Découvertal Gear : 6/11


Mettons de côté Naked Snake un instant et concluons l'arc de son fils cloné.

Eh oui, Solid Snake a beau être le personnage le plus emblématique de la série, il n'est jouable "que" dans la moitié des épisodes canons et n'est plus apparu depuis 2008. Il y a toutefois une très bonne raison à ça : MGS4 se passe quelques mois avant sa mort, alors que Snake a le corps d'un octogénaire.

Etant le clone génétique d'une personne née 40 ans avant lui, ses cellules ont dégénéré entre MGS2 et MGS4, et alors qu'il aspire à une retraite bien méritée, il est renvoyé une dernière fois sur le champ de bataille, pour abattre son rival Ocelot une bonne fois pour toutes.


Vous vous souvenez de la deuxième bande-annonce de Smash Ultimate, où Snake apparaît à l'écran avec les mots "Everyone is here" ? Eh bien Kojima avait 10 ans d'avance puisqu'il semble s'être donné le défi de ramener tout le monde dans cette ultime aventure. Et honnêtement, ça ne me plaît pas.

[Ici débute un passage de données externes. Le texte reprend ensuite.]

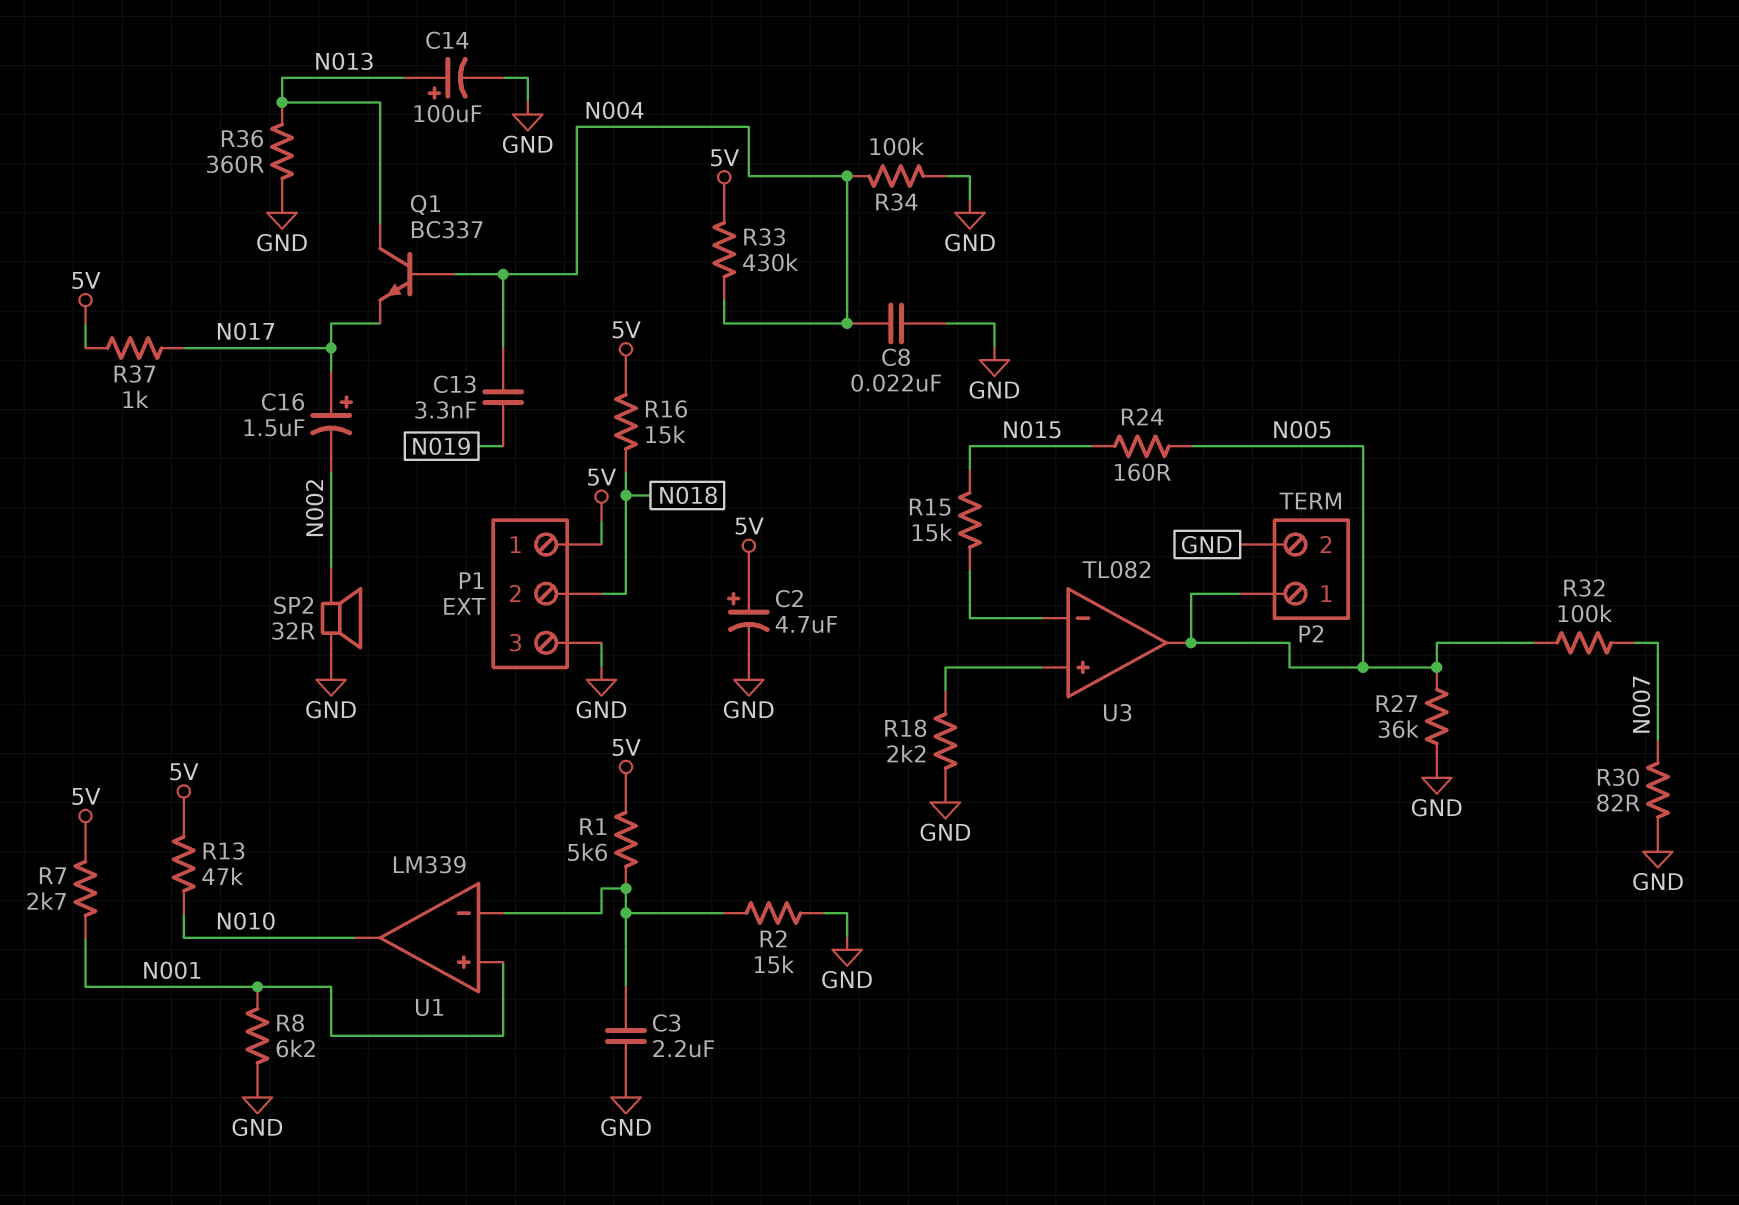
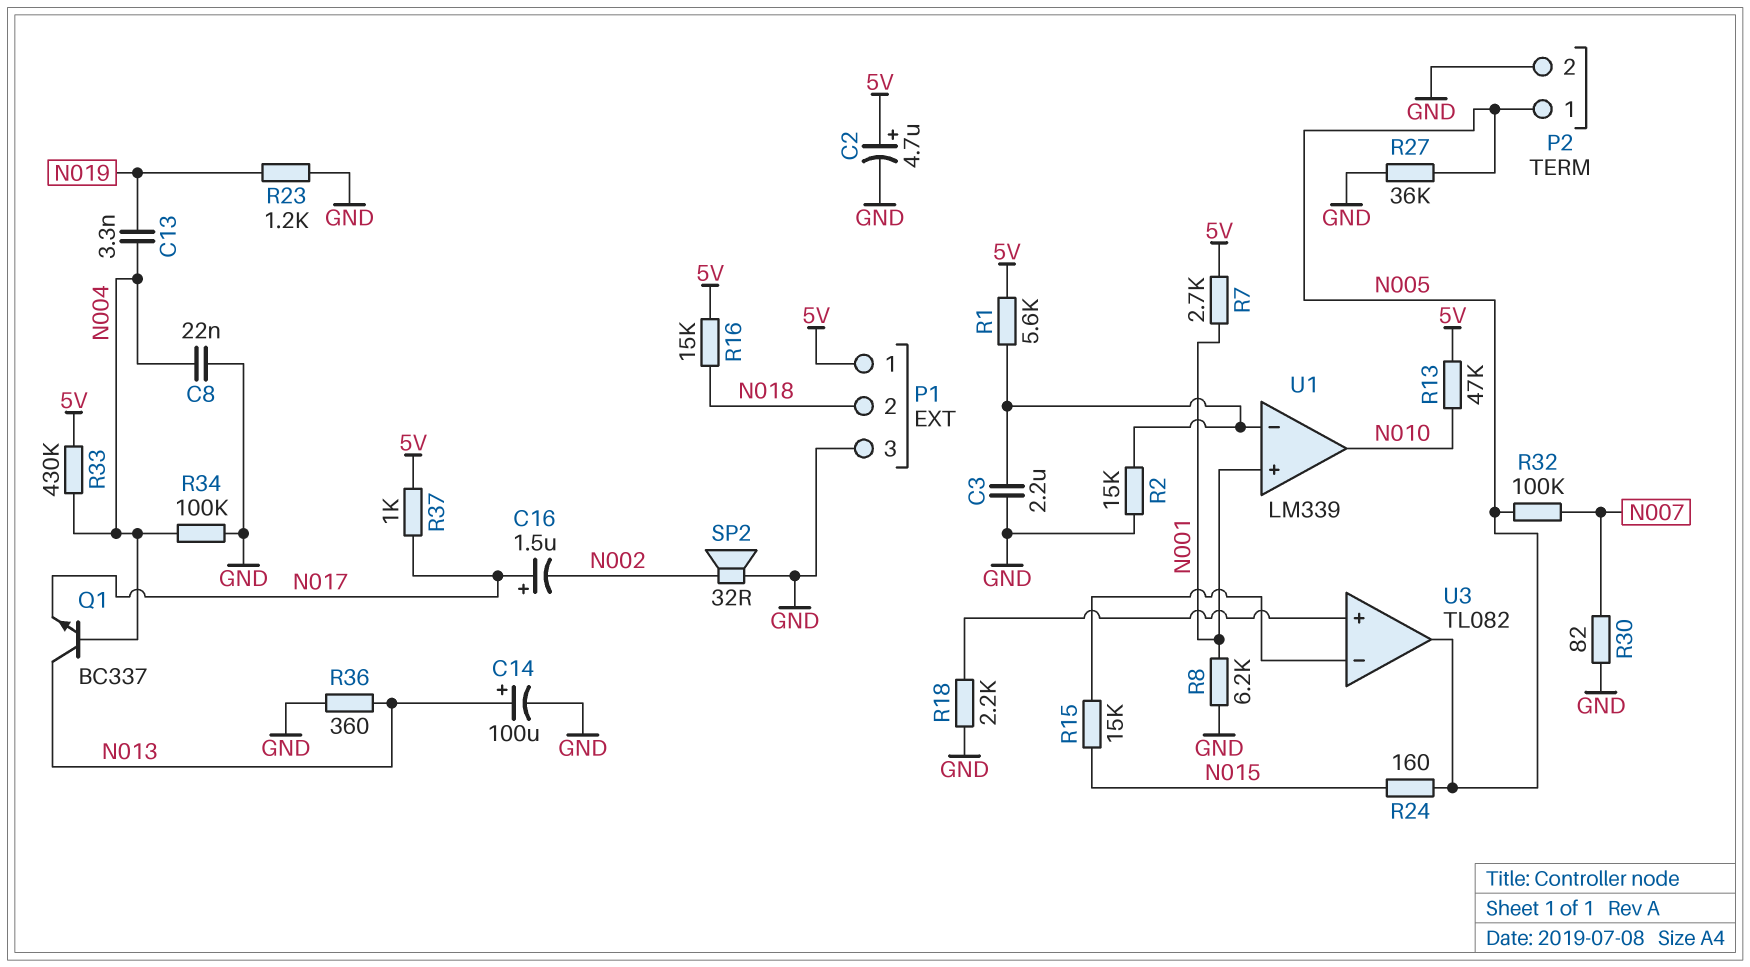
R23: none -> 1.2k (GND, N019)

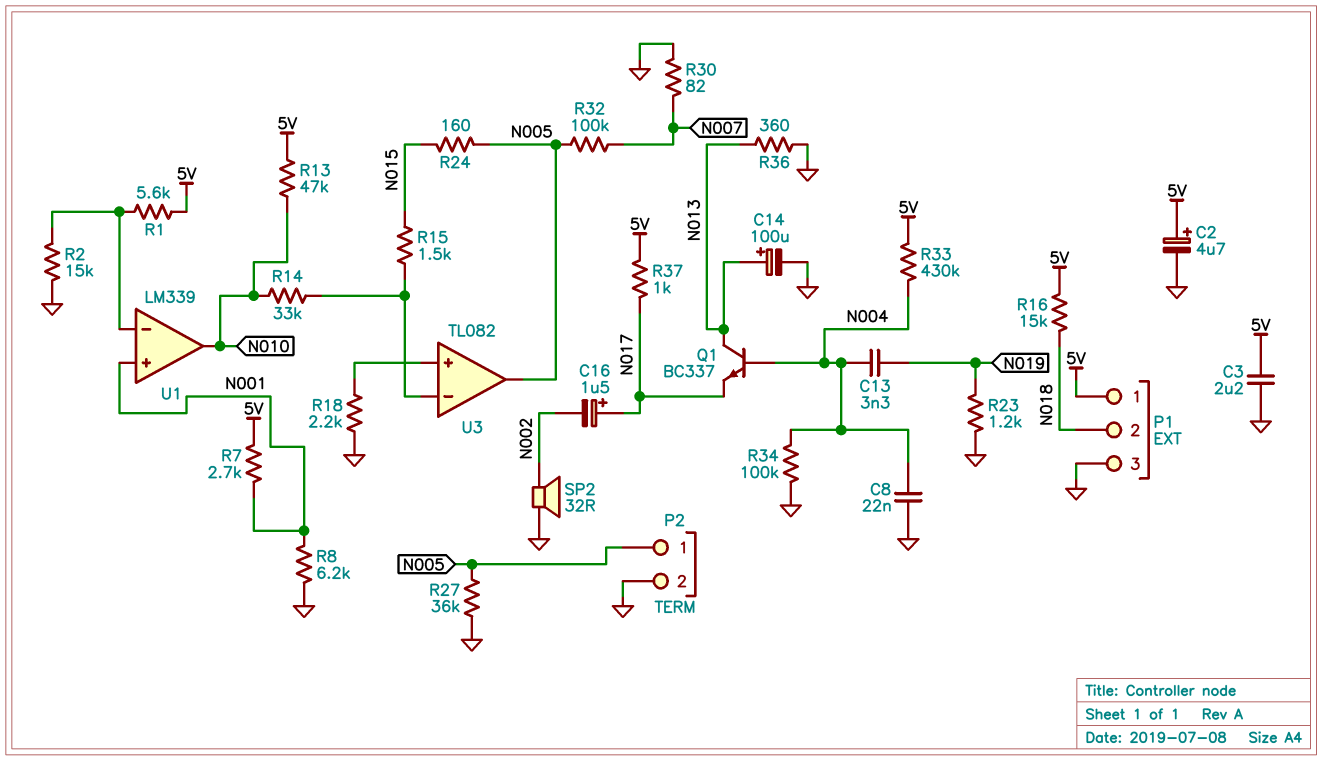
C3: 2.2uF (GND, U1/in-) -> 2.2uF (5V, GND)
R14: none -> 33k (N010, U3/in-)
R15: 15k (N015, U3/in-) -> 1.5k (N015, U3/in-)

Le jeu devait repartir sur le cliffhanger de MGS2, où l'on apprend qu'une organisation secrète tire toutes les ficelles de la politique depuis des décennies. Mais vu que ce jeu a été très mal accueilli à l'époque, cet objectif n'est plus du tout central dans MGS4 et on part donc sur une simple mission contre Ocelot-le-ridicule, qui a recruté Vamp-le-malaisant et Naomi-la-traîtresse ; tandis que Snake est aidé par Campbell-le-sugar-daddy, Otacon-au-coeur-brisé, Raiden-le-torturé et tout un tas d'autres personnages que vous aviez probablement oubliés (la gamine d'Olga, le mec qui gardait la cellule de Snake dans MGS1…), en allant même piocher un peu du côté du cast de MGS3. L'intégration de certains personnages comme Mei Ling ou même Psycho Mantis (il a beau être mort dans MGS1, il passe faire un petit coucou, ce n'est pas du tout parce qu'il est ultra-populaire, veuillez circuler Monsieur) est faite au chausse-pied, mais le pire c'est que ça empêche le jeu d'avoir sa propre identité, quand tous les personnages majeurs sont issus d'un précédent épisode. En plus, j'admets ne pas être un grand fan du casting des MGS, donc j'aurais vraiment préféré voir plus de nouvelles têtes. La seule qui ait une certaine importance, c'est celle du vendeur d'armes, un seul nouveau personnage important c'est très peu sur tout un jeu.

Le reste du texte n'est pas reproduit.